All is melancholy, and Rivette’s later style of subdued elegance in slow tracking movements of the camera, and lighting that is supple and shadowed but high-key enough to remind one of the theatrical and artificial (camerawork by the always masterful William Lubtchansky) depicts the melodrama all the more at a sad distance, engaged and interested but always apart. The title cards—quintessential Rivette, and often speaking of either a great deal or very little time passed in between shots, or excerpting the book in an abrupt explanation of a momentary feeling of the General, or a description of the Parisian streets that we cannot see but must imagine from the text—similarly make much of the interplay between the lovers as arbitrary as it is exact. It is like a game played again and again with different moves but the same results, the repeating drama inside the haunted house of Celine and Julie transposed to thinking, feeling participants. The drama exists in a hanging kind of closed-off world, all frustrated performances that are almost content, as the playfulness and acting gets close to true expression, true connection. But something holds everyone back, holds the drama back, holds the love back, and gradually both General and Duchess become obsessed with this vague, menacing limitation, a mysterious stopgap to happiness that can neither be seen nor surmounted.

The magic that Rivette can call to the cinema at will is very rarely seen directly in such a sad film, just as the love itself is mostly elusive, but nevertheless that magic erupts most fully in the alabaster pirate island that becomes Antoinette’s self-imposed romantic exile, in the exaggerated rituals of the Duchess’ kidnapping, and is most often suggested by the gaps the film’s title cards cover up or introduce, as if between the drama on-screen there is perhaps a possibility, an incompletion to the stifling rules and conduct. But this is also perhaps Rivette’s most sober film, and so strongly respectful of its literary source, and as such attains a level of doomed fatalism—romantic as it is—that reminds me of the tragically resigned almost-ending of The Story of Marie and Julien, only without that film’s unexpected, awoken happiness.

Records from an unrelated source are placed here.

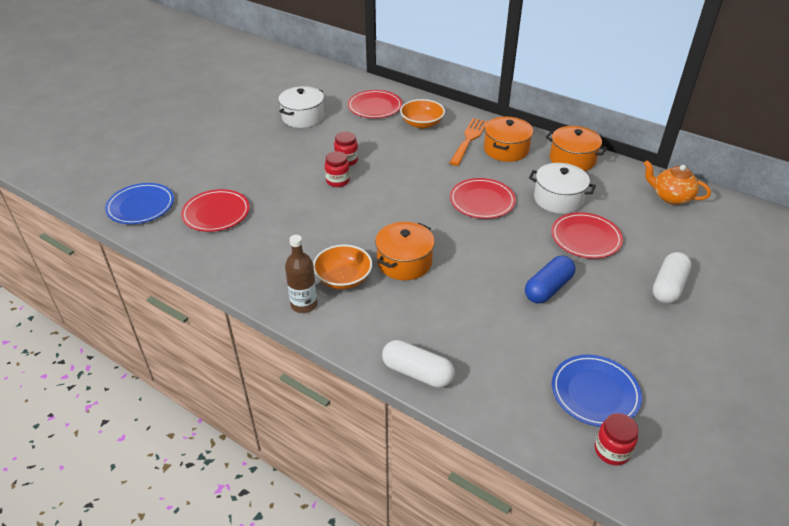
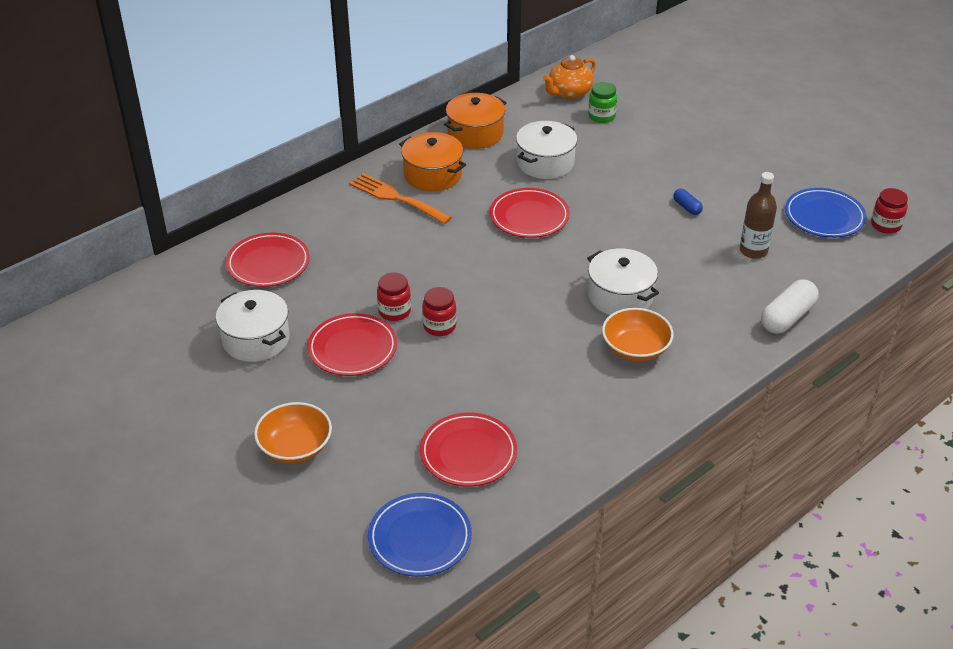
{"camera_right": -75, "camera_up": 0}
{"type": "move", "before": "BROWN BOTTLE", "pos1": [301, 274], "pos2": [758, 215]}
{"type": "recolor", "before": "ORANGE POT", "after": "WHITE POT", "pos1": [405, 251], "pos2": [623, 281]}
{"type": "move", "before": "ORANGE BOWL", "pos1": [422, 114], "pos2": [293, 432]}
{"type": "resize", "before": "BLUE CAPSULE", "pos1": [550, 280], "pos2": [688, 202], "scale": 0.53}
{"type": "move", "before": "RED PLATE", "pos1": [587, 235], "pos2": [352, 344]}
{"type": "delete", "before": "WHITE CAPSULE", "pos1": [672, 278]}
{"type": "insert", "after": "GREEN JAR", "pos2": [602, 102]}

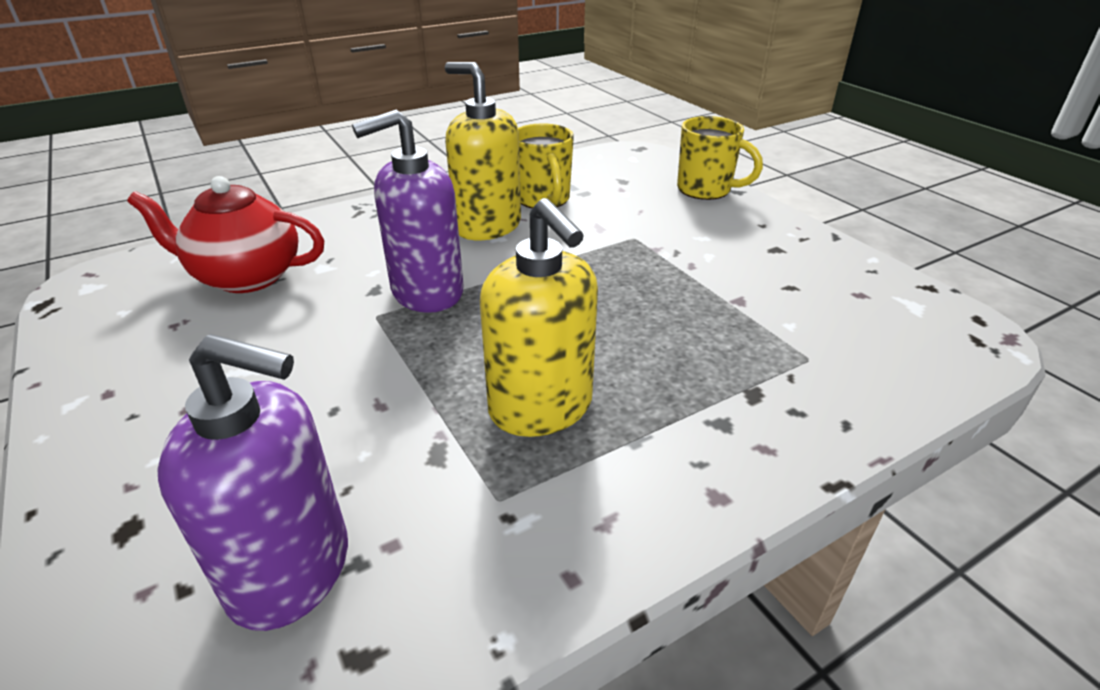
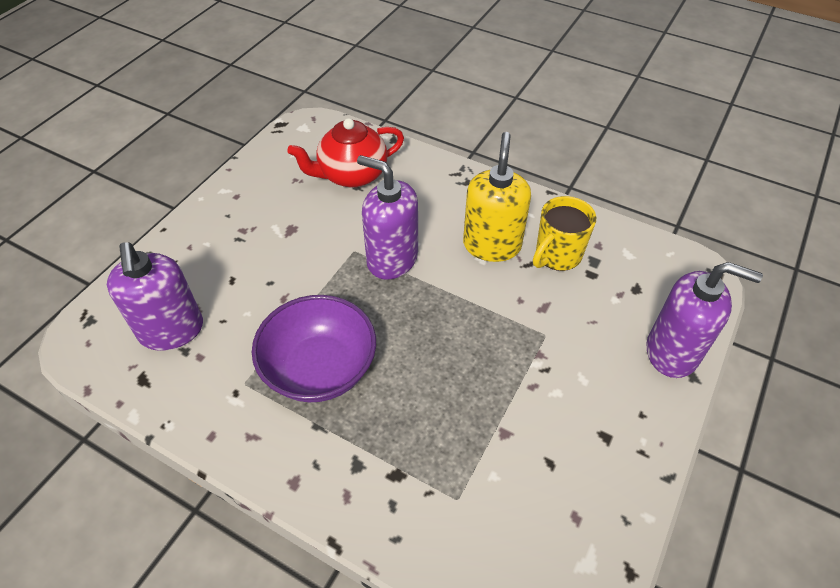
{"camera_right": 60, "camera_up": 15}
{"type": "rotate", "before": "RED TEAPOT", "pos1": [225, 234], "pos2": [345, 153], "turn": -90}
{"type": "replace", "before": "YELLOW SOAP DISPENSER", "after": "PURPLE BOWL", "pos1": [539, 317], "pos2": [314, 348]}
{"type": "replace", "before": "YELLOW MUG", "after": "PURPLE SOAP DISPENSER", "pos1": [720, 158], "pos2": [705, 320]}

Or maybe, more than anywhere else, one must retreat from the confinements of the plot and, like those more giddily free films of Rivette from the 1970s, find the magic of Don’t Touch the Axe not so much in the rich shadows, eerily realistic sound design (cracks of the fire and the floorboards, clumping feet, cawing gulls, and ticking clocks), and independently-minded camera, than in the actors themselves, in the sad stubbornness of Guillaume Depardieu’s refusal to playact, and of Jeanne Balibar’s magnificence as a kind of wraithlike, untouchable spirit that comes to earth in sorrow. She tries, through all the back alleys and secret codes of social restriction, to commune with her man physically and spiritually with a real, concrete presence to the limits that her world will allow. That simultaneous strive to jump so deeply into the setting, the stage of things, and to break through it all to the other side free of such conventions and structures, that is the sadness of Rivette. And it is this most unexpected of melodramas from the director that must fully expresses this vast sadness in this tiny space, and has become a sublime masterpiece.